Author's Note: This story takes place after the Tritter story arc. I don't read spoilers, so really this is just my guess at one of the ways the plot will play itself out on the show. And please, if you do read spoilers, don't mention them in reviews 

It wasn't the first time she'd threatened to fire him. It wasn't even the first time she'd tried using her position as his boss to force him into some medical treatment. There had been those precarious days after the infarc, the grey area between rehab and Stacy fucking off and him going back to work, still an out-patient and still raging at anyone who dared watch him struggling to walk down the halls. Cuddy had bullied him into a session on learning to live with disability. She had hissed, "Therapy. Or your fired," when he'd called her a bitch after she'd tried to help him up. After he'd fallen in front of two interns he used to supervise, before his life went to hell. So no, this wasn't the first time she'd threatened to fire him. It was just the first time he really didn't care if she was bluffing or not.

The Tritter thing had blown the hospital wide open. He knows that he's not really the center of Princeton Plainsboro's little universe, no matter what he usually gets away with, but this time was different. The Diagnostics department would never be the same, sides having been chosen and loyalties laid bare. A good pharmacist had been fired. All doctors who routinely prescribed narcotics had been investigated, some persecuted, though, thankfully, none prosecuted. Wilson…was somebody he was trying not to think about. He didn't know how he could fix what he'd done. He didn't know if he should even try.

In the end, House traded his pride for freedom and agreed to court-ordered rehab rather than risk losing his medical license. It was a joke, anyway. Twelve days for twelve steps, and he went back to work after two weeks, determined not to act humbled even though he knew he'd managed to dodge the bullet this time. But then Cuddy had called him to her office and made it clear that she wasn't letting him off that easy.

"Here's what's going to happen. You're going to take a month off. You're going to check yourself into one of the recommended drug rehabilitation centers that caters to doctors dealing with addictions. You're going to do this without pay. You're going to finish this treatment and, when you come back, you are going to be off the Vicodin. For good. There are alternative pain management therapies that you can try. House. I know you need the drugs, but…they're going to kill you. And they nearly killed this hospital. So this is how it's going to be. You do this, or you don't work here anymore."

She looked so pathetically sincere, full of the righteous guilt you get when you're forcing someone's hand. She was being generous. He knew that. He knew that, no matter how she might feel about him, he'd really broken her heart when he'd put himself above the good of her hospital. He knew that he couldn't blame her for telling Tritter the truth. He couldn't blame her for wanting to protect him from himself. He knew he should thank her for not throwing his morphine use in his face. But he'd been kicked around too much in recent months, made to bend and concede and compromise and he'd be damned if he let her dictate the terms of his life just when he'd thought it was under his control again.
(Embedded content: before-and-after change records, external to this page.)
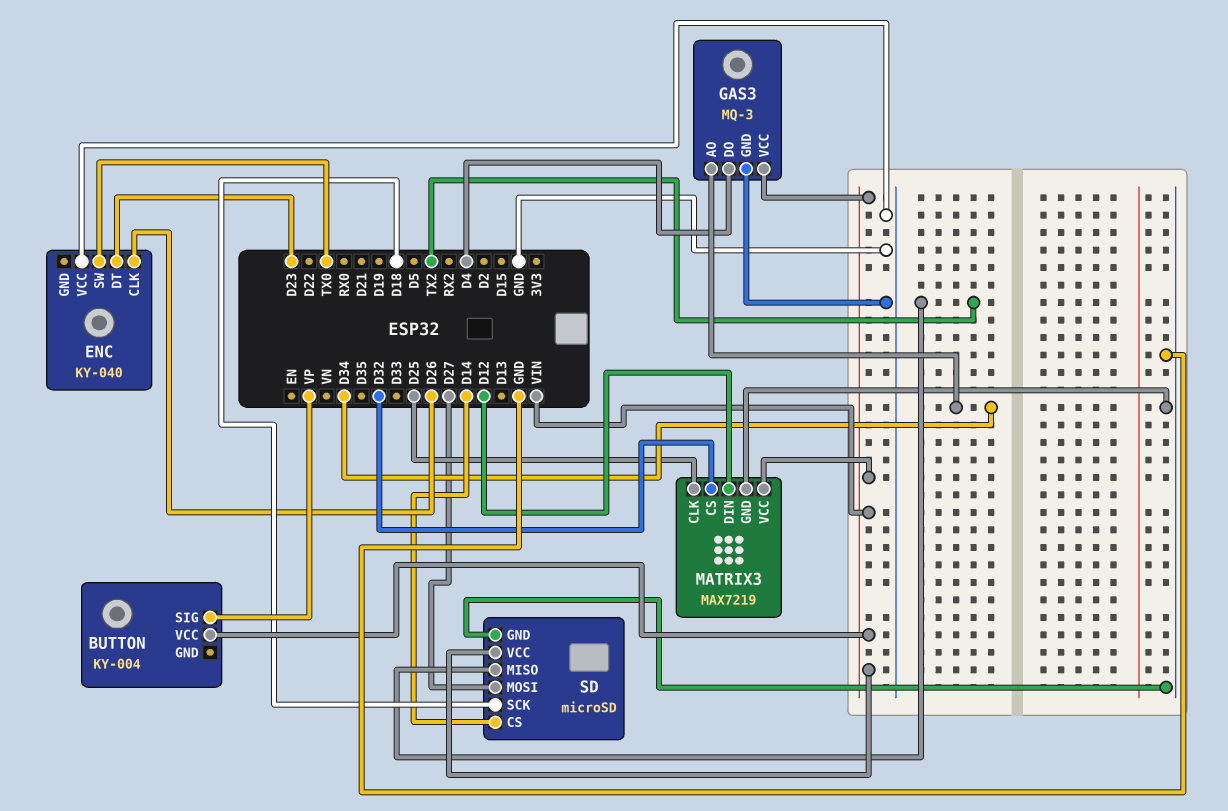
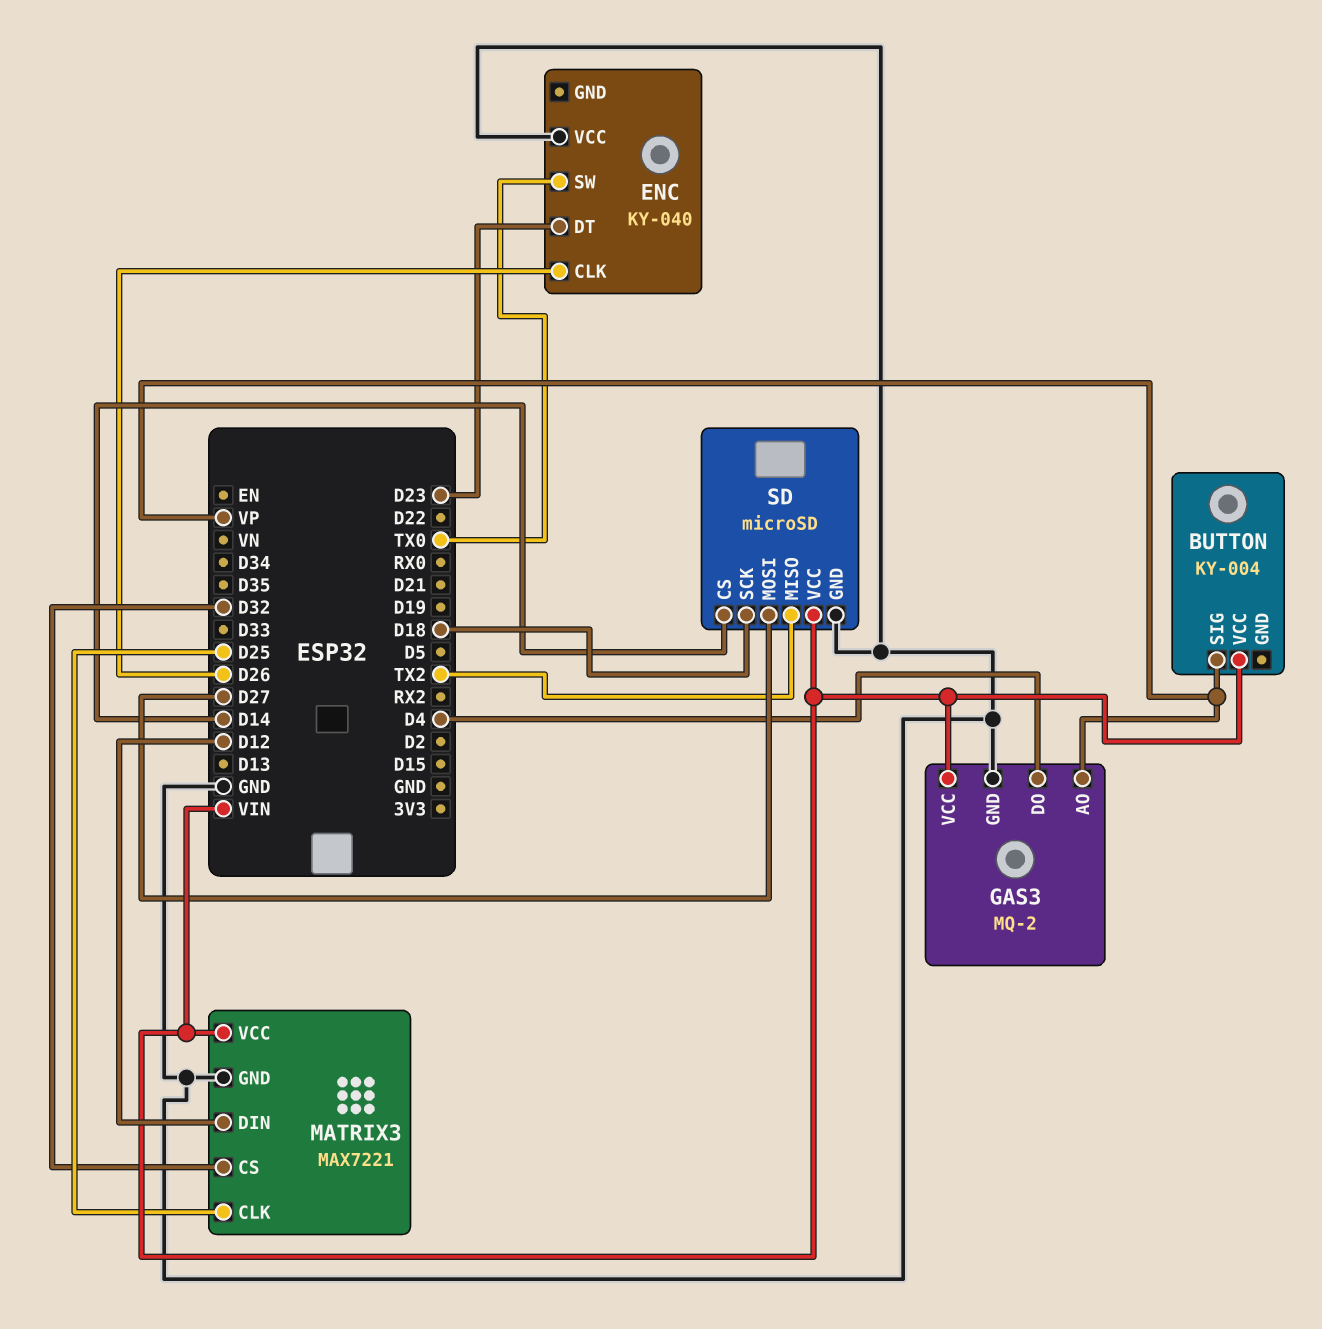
GAS3: MQ-3 -> MQ-2
GAS3 pin AO: D34 -> VP
MATRIX3: MAX7219 -> MAX7221

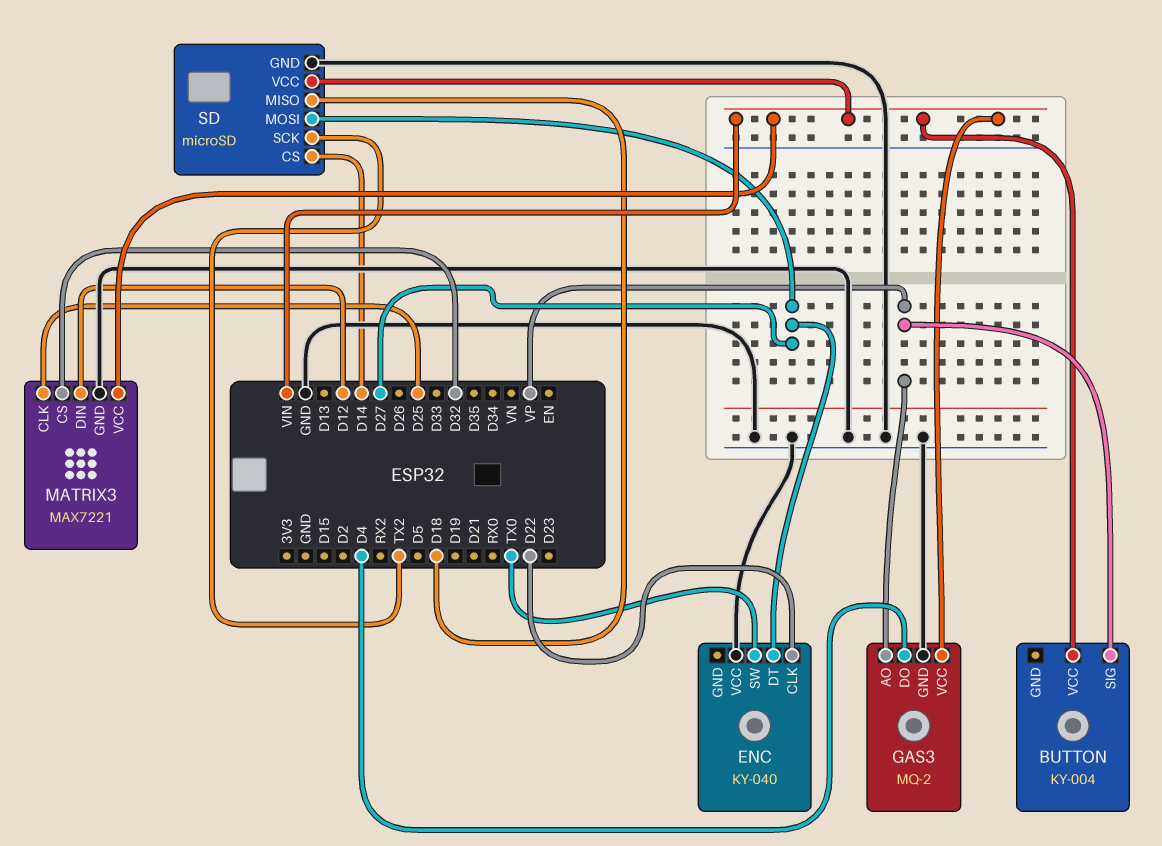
ENC pin CLK: D26 -> D22
ENC pin DT: D23 -> D27
SD pin MISO: TX2 -> D18
SD pin SCK: D18 -> TX2

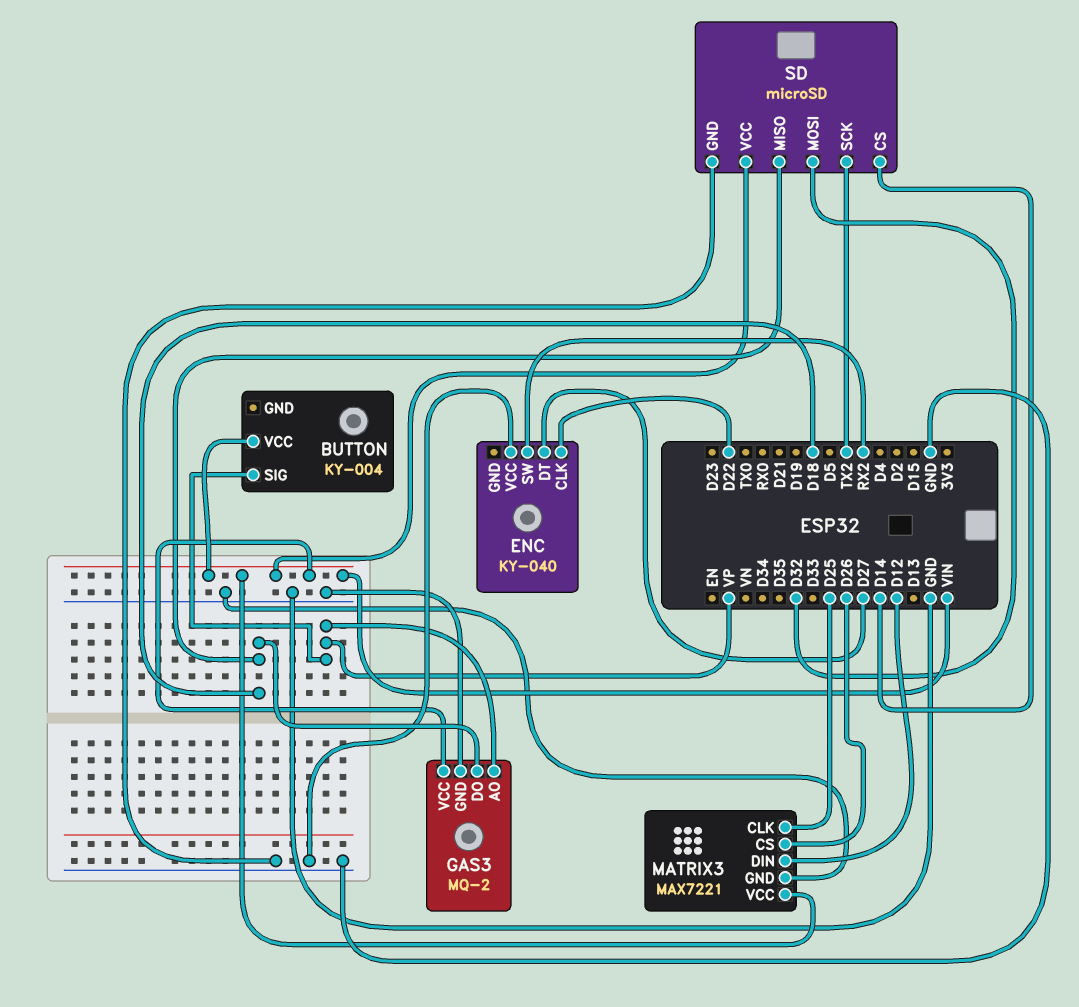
ENC pin SW: TX0 -> RX2
GAS3 pin DO: D4 -> D18
MATRIX3 pin CS: D32 -> D26
SD pin MOSI: D27 -> D32

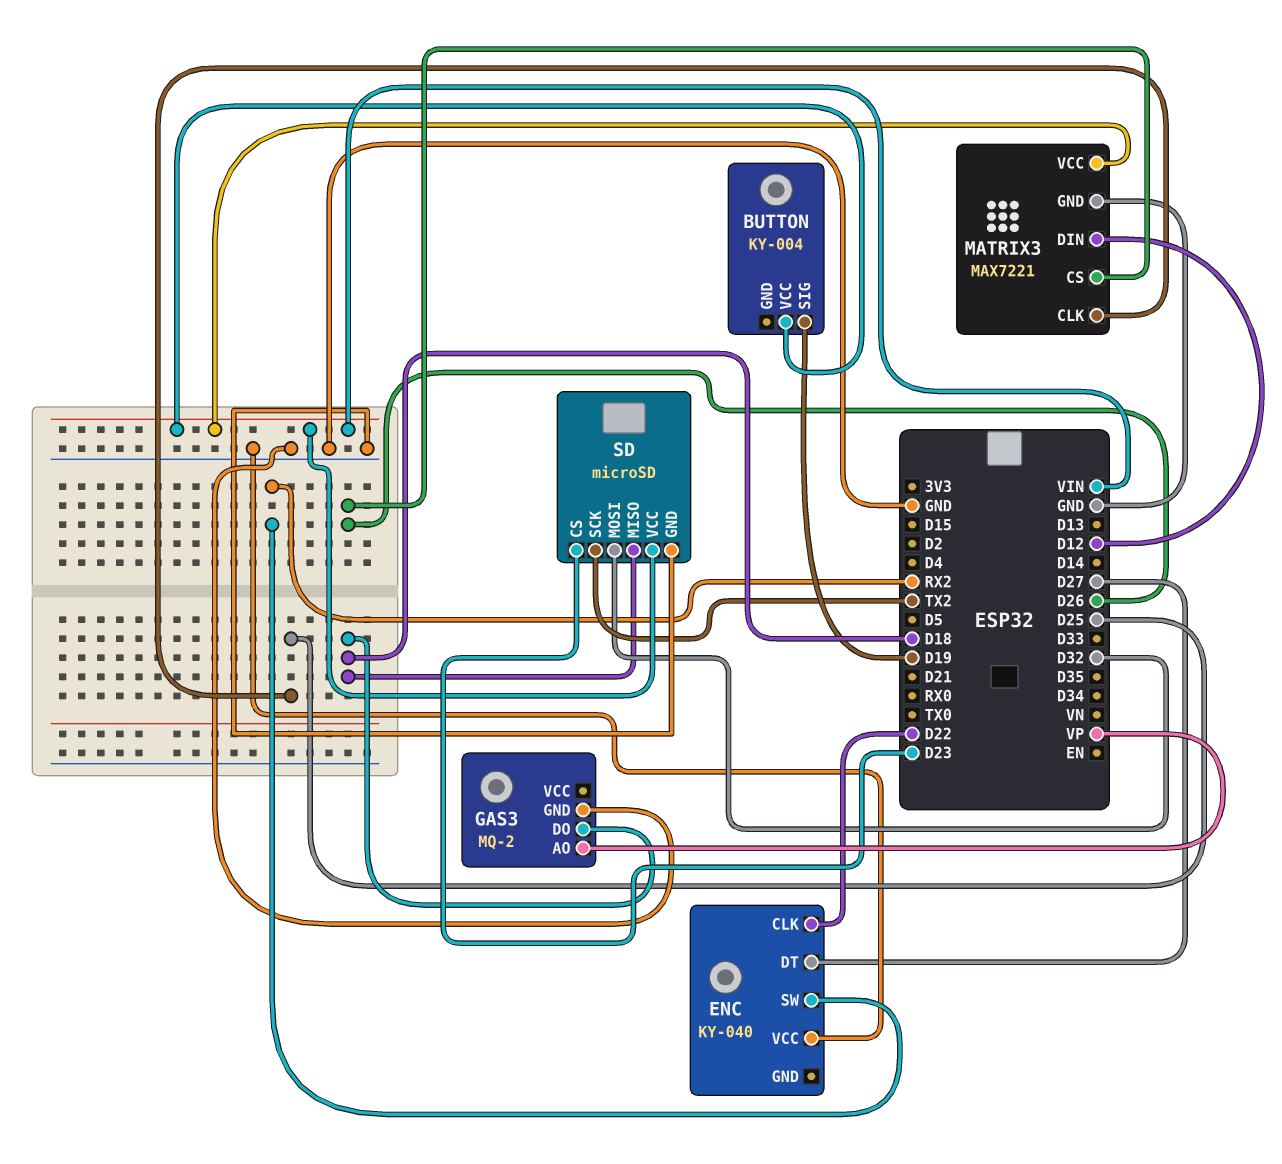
BUTTON pin SIG: VP -> D19
GAS3 pin VCC: VIN -> none
SD pin CS: D14 -> D23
"Then I fucking quit," he answered.

Normally, he wasn't so vulgar.

He didn't bother going up to his office to clear out his things. For one, he'd taken the bike that day. But really, he hadn't been looking forward to the drama of seeing Cameron, Chase, and Foreman again. On the ride into work, he'd wondered if any joke could possibly eclipse the concern, smugness, resentment, fear, guilt, and shame that had been smothering the department since Tritter first started sniffing around. Now, it was easy to run away from that inevitable failure to get back to normal. He just got back on his bike, leaving Cuddy shouting after him, and drove out to the shore. It wasn't much of a view, but it was the best place to feel just as cold and alone and hunted as he was.

He tried to weigh his options. It wasn't the first time he cursed gravity.

Money was a problem. He still owed his lawyer. Although he'd had a respectable income, he had expensive tastes in books, music, booze, t-shirts, women. Drugs. He still owed Wilson. He'd need to find a new insurance provider fast. And he was pretty sure he was unemployable. So, yeah, money was a problem.

Wilson. Well, that was another reason he hadn't gone straight back to his apartment. Cuddy would have called Wilson the minute House left the hospital and, no matter how much he'd screwed up there, Wilson wouldn't just let him fuck his life up. That's not to say he cared what House did any more, but if you put so much time and energy into trying to hold someone together, stubbornness can give enough momentum to keep the habit going, when all other motivations have long since disappeared.

Finally, as the sun was setting, he got back on his bike and headed for home, gritting his teeth against the wind and the pain. He hadn't had pain relief in three weeks. He'd lost ten pounds since going to rehab, the pain making it impossible to eat enough and keep it all down. He was shrinking in every way, wasting away and becoming less and less and damn Cuddy for not seeing that and damn her for trying to make him even smaller by pushing and pushing and pushing.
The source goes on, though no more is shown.